ITSを疑う

ITS(高度道路交通システム)やカーマルチメディア、スマホ、中国関連を中心に書き綴っています。

ITSへの提言:市場の自律性を中心に据える その2

2005年06月18日 | ITS
カーメーカーの商品企画のもっとも重要な仕事は、目標コスト・売価と装備仕様表のにらめっこだ。
「他車に差別化できる自車の特長装備」と、「他車が装備していて、自車にも装備しないと負けてしまう装備」について優先順位をつけて、ショッピングリストを作っていく。

とくに、後者の「装備しないと市場競争力を無くしてしまう」装備が今回のテーマのキーになる。

例えばエアバッグだ。いま新車を購入する場合、エアバッグが付いていない車を選択する人はいないだろう。
事実、そんな車は既に殆ど存在しない。
従って、エアバックは車両の数を同じ数が生産され、結果大量生産と競争でコストも押さえられ、車両の売価に与えるインパクトも小さくなっている。

これが市場の自律性に基づく普及の典型的なパターンだ。

ITS関連の車両装備も、こうした過程を経なければ普及はない。
商品企画者のショッピングリストに残る装備でなければ、世の中にでていくことすら出来ないのだ。

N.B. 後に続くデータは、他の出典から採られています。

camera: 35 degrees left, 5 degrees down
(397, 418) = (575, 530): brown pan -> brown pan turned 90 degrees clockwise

では、どういう商品・サービスが「それがなければ買わない」と市場が合意する装備になるのだろうか?

ITSへの提言:市場の自律性を中心に据える その1

2005年06月18日 | ITS
さて、第二のキーワードとして、「市場の自律性を中心に据える」をあげた。

ここでいったん話を変えるが、ITS JapanがNGO人格を取得した。
ITS Japanは生い立ちが産学官のコンソーシアムであるが、NGOとして改めてユーザーの視点でITS推進していくとのこと。
もともと特定の官庁との結びつきがないため、役所の縦割りをこえた活動が期待される。

昨年秋の名古屋ITS世界会議以降、ITSへの関心は拡大するどこか逆に萎んできているように見える。実際、関連企業やそれに携わってきた関係者も世界会議まではがんばって、そこで一段落という意識がでているのではないかと思う。なぜなら、ETC普及の先の明確な絵が見えてこないからである。

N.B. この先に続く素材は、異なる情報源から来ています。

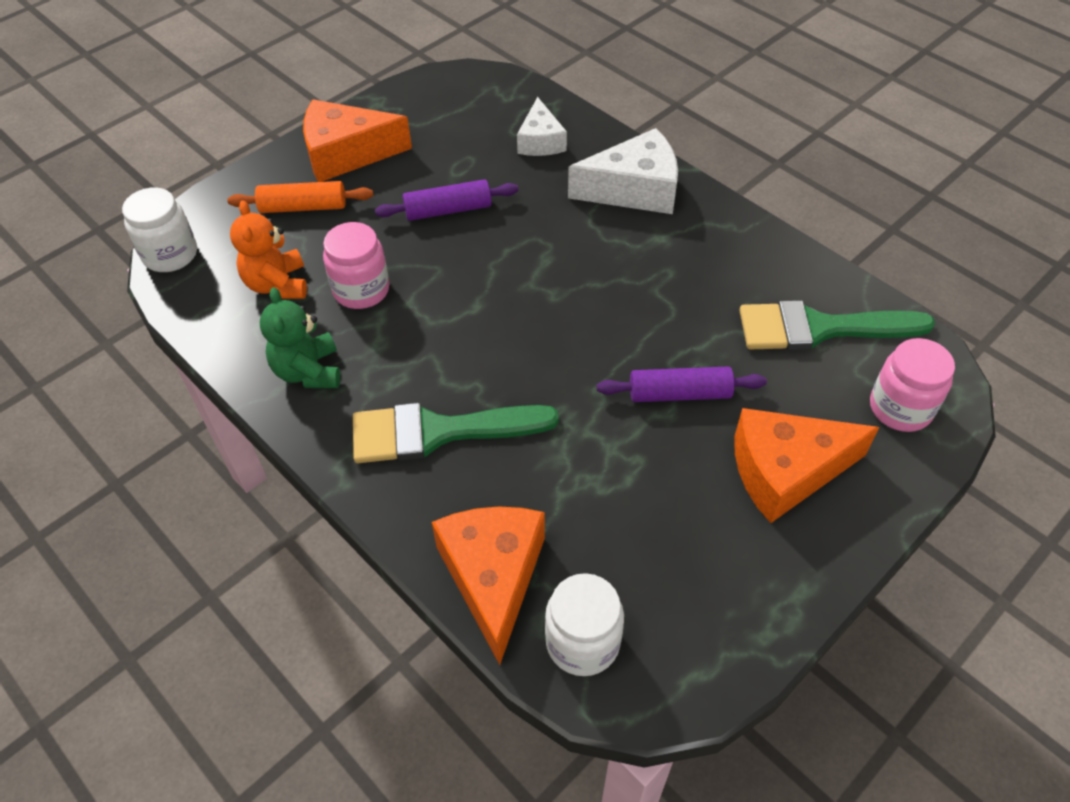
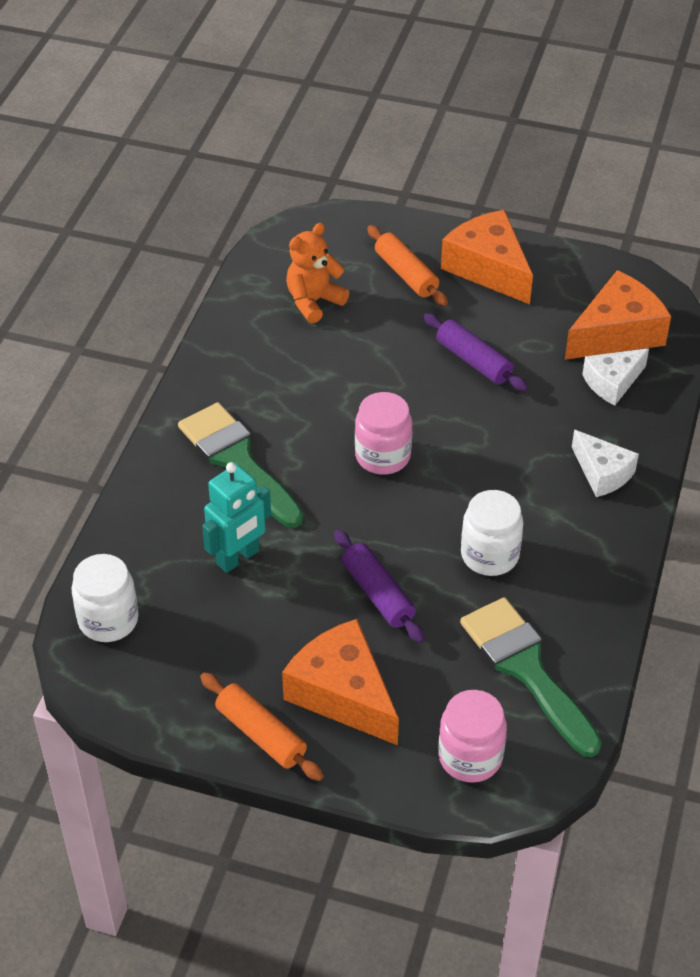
camera: 60 degrees right, 5 degrees down
(170, 255) = (299, 229): white jar -> white jar (489, 555)
(308, 371) = (243, 361): green teddy bear -> none
(361, 290) = (344, 351): pink jar -> pink jar (382, 456)
(493, 577) = (131, 547): orange cheese -> orange cheese (617, 333)
(568, 485) = (238, 558): none -> turquoise robot
(634, 190) = (602, 473): white cheese -> white cheese, size x0.62
(805, 560) = (261, 734): none -> orange rolling pin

ITSジャパンはこの状況に陥った原因を主に2つ、あげている。
ユーザー視点の欠如と、官の縦割り行政だ。

ユーザー視点の欠如、というだけでは言葉が足りないと思う。
ITSの各施策に欠落していたのは「マーケティングセンス」だ。

マーケティング、つまり物やサービスが売れる仕組みである。
よく売れている物やサービスは、必ず市場そのものに何らかのドライブがかかっている。水が高いところから低いところへと流れるように、勝手に市場が動いていく。こうした仕組みを上手に作るのがマーケティングだと言うことが出来る。

しかるに、例えばETCをとってみれば、如何にそれが出来ていなかったかがよくわかる。
マーケティング不在というよりも、逆にわざと売りにくくしているのではないか、とすら思える。

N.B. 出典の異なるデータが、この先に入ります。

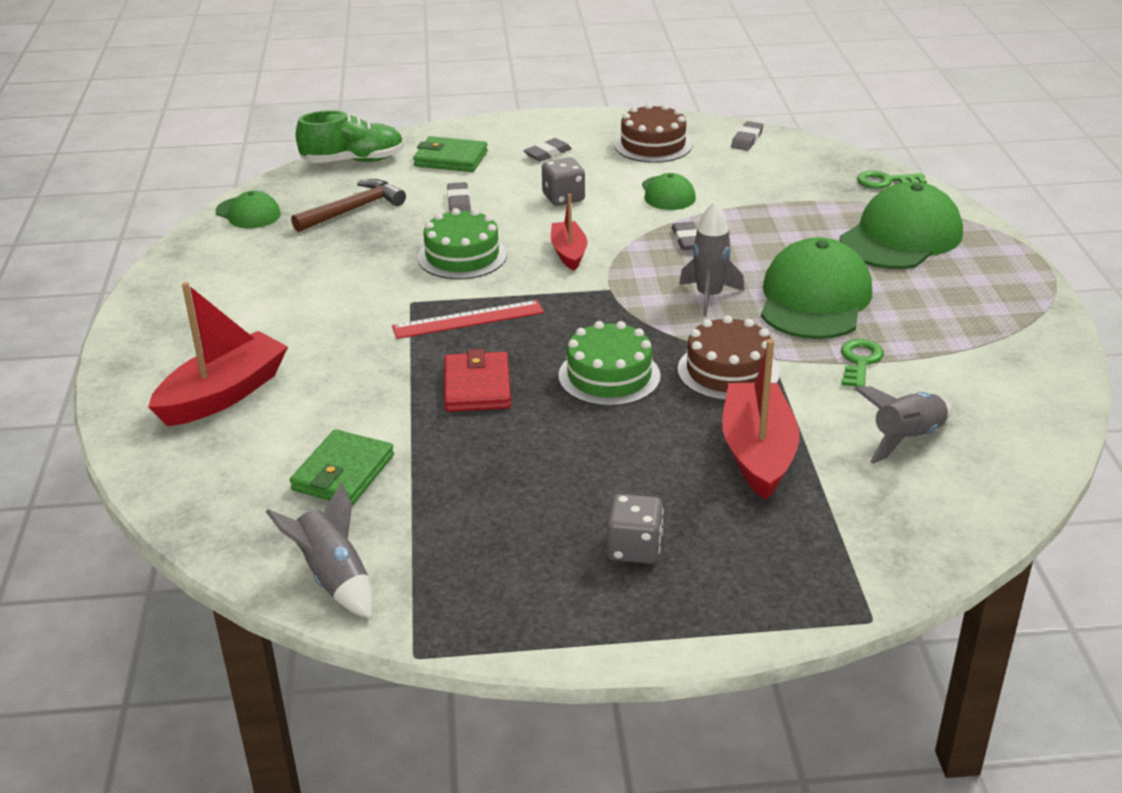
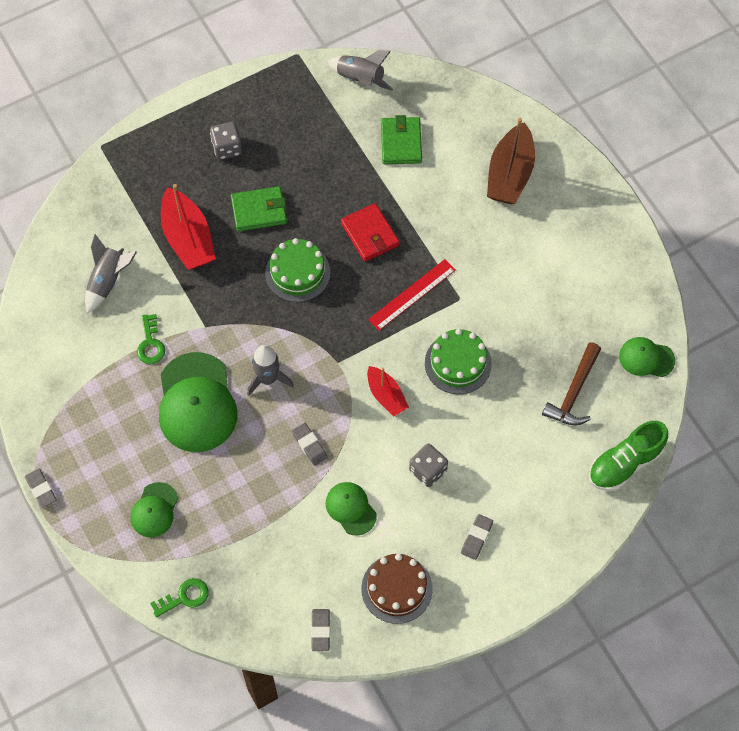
camera: 155 degrees right, 30 degrees up
(223, 394) = (510, 174): red boat -> brown boat
(451, 159) = (549, 497): green wallet -> green wallet (259, 211)
(459, 202) = (502, 433): grey eraser -> grey eraser (41, 489)
(728, 371) = (228, 304): brown cake -> none
(901, 237) = (154, 510): green cap -> green cap, size x0.53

認定した店でないとセットアップ出来ない、セットアップに手数料がかかる、専用のクレジットカードが必要、専業者でないと装着が出来ない、立ち上がり時、車載器は値頃を外した3万円台、等々。
こうした様々な「販売阻害要因」はすべて「売り手都合」による物だ。

偽造、不正使用の防止、セキュリティー確保に万全を期すための負担を単純に使用者に押しつけるという、まさに役所感覚なのだ。